6 MAXIMUS VERSUS GERMANIA (GLADIATOR, 2000)
Copper-hued clouds in the credits give way to a hand caressing wheat in a field, the memory of a man at peace about to unleash hell. As you’d expect from Ridley Scott, the build-up and world-building is astonishing, but, as the cavalry charges and the flames fly, it’s Russell Crowe’s charisma that really helps us to care. “What we do in life echoes in eternity.”

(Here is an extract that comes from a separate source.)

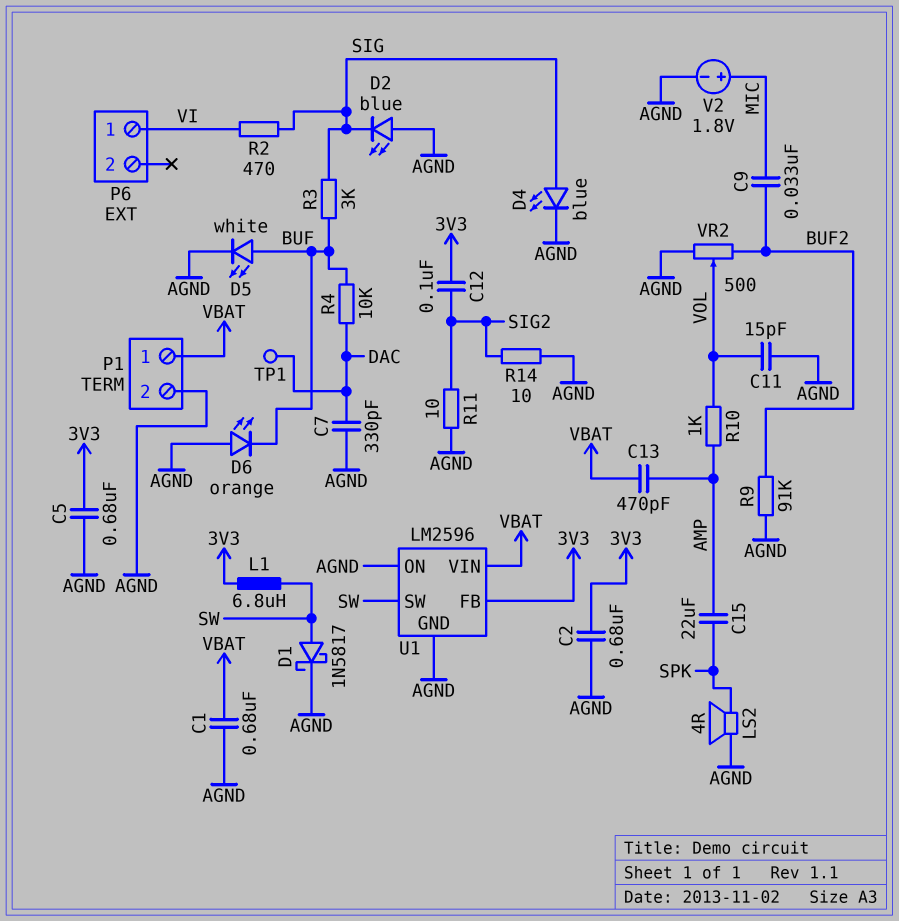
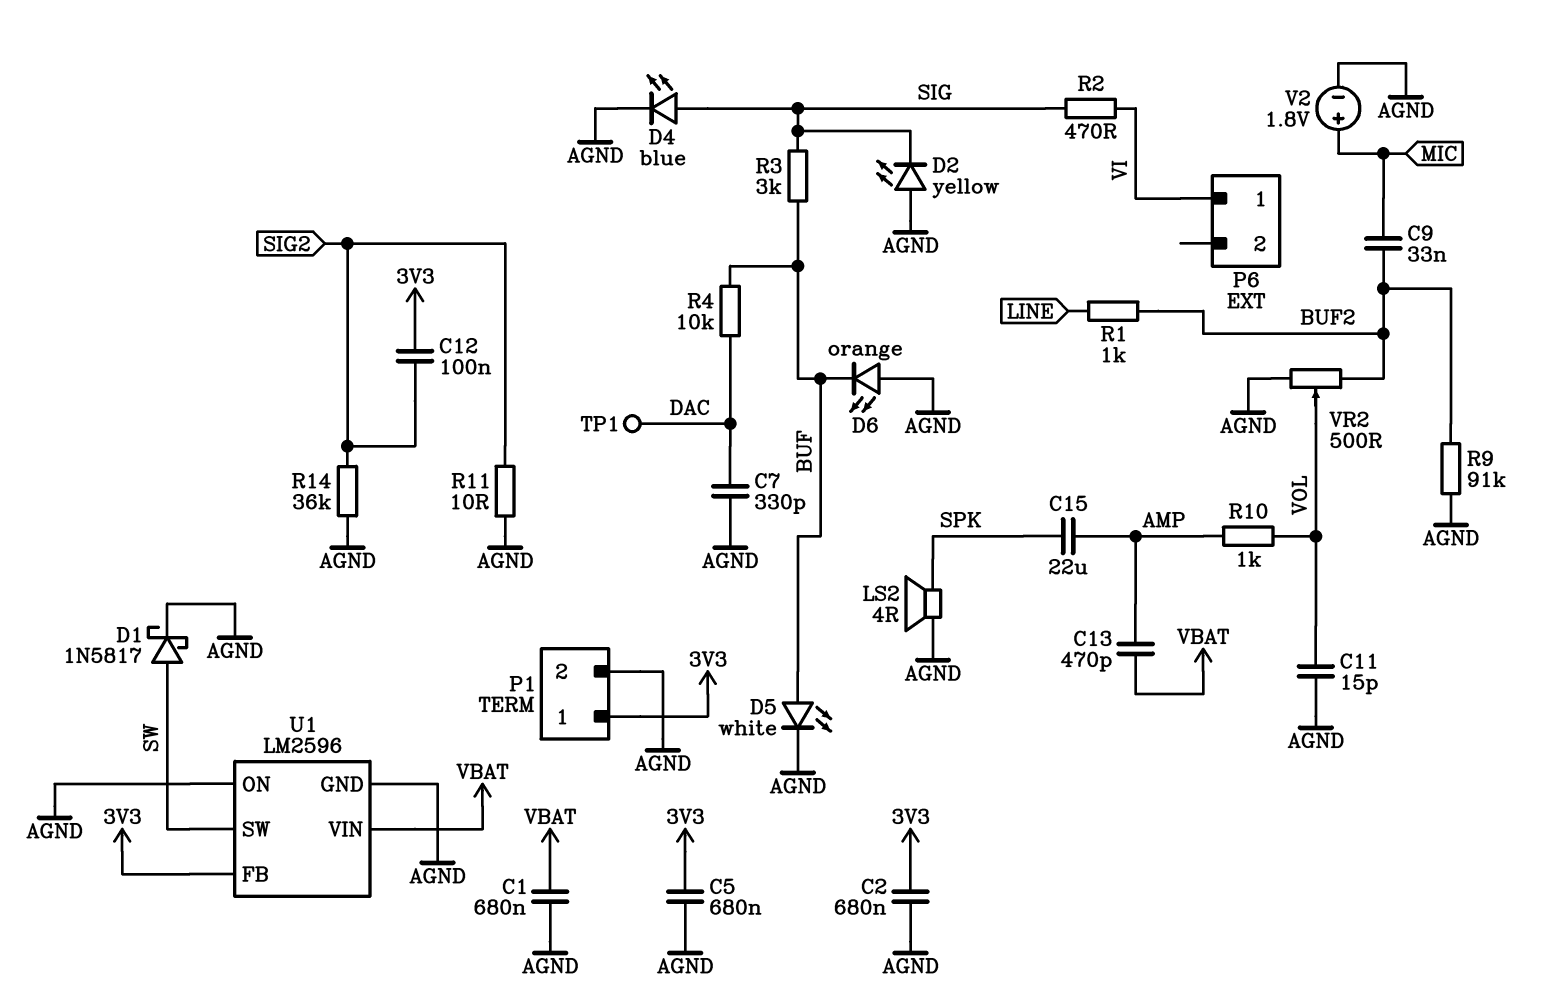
D2: LED blue (A AGND, K SIG) -> LED yellow (A AGND, K SIG)
L1: 6.8uH (3V3, SW) -> none
P1 pin 1: VBAT -> 3V3
R1: none -> 1k (BUF2, LINE)
R14: 10 (AGND, SIG2) -> 36k (AGND, SIG2)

5 THE TANK BATTLE (STALINGRAD, 1993)
Slaughter in the snow, as T-34 tanks advance on the German positions, running down those they don't shoot, a blast bisecting one soldier who screams until his vital organs realise just how much of him is missing. Staged so you have a sense of the chaos but don't lose track of events, it's a startling sequence given a grimly amusing sign-off when one soldier risks his life to get hold of a pair of boots.
4 THE NEWS TEAM BATTLE ROYALE (ANCHORMAN, 2004)
"Rule number one: no touching of the hair or face!" Gang war, Frat Pack-style. Despite stiff competition, Ben Stiller's moustache is arguably the most dangerous thing on display as the news anchors fight for street supremacy, but it's rivalled by the humongous trident wielded by guileless weatherman Brick Tamland (Steve Carell). “I stabbed a man in the heart!”
3 THE BATTLE OF STIRLING BRIDGE (BRAVEHEART, 1995)
"They seem quite optimistic to me. Maybe they do want to fight," says perky Lord Talmadge (Martin Murphy) as he sees William Wallace (Mel Gibson) inspire his men prior to the battle. He's considerably less chipper when his heavy cavalry is destroyed by a crafty trap and Gibson — interchanging giant fuck-off axe with awesome fuck-off sword — beats hell out of his infantry.
2 HELM'S DEEP (THE LORD OF THE RINGS: THE TWO TOWERS, 2002)
For all his talent and ambition, Peter Jackson may never equal the awe of this sequence, as the Uruk-hai advance on the Rohirrim's last bastion amid a night-time rainstorm, and the director's blend of practical grit and CG scale is tested, and triumphs. You can see the influence of Zulu and El Cid, but with a sense of dread and dark wonder that's entirely its own.
1 OMAHA BEACH (SAVING PRIVATE RYAN, 1998)
"I'll see you on the beach." The trembling and vomit in the landing craft suggest the GIs have some idea of what awaits them on the shore, but the audience really doesn't. Taking you into the most terrifying terrain of World War II, a maelstrom it's miraculous anyone survived, this is Steven Spielberg's most accomplished sequence. Gripping, intense, upsetting — an astonishing feat of POV filmmaking.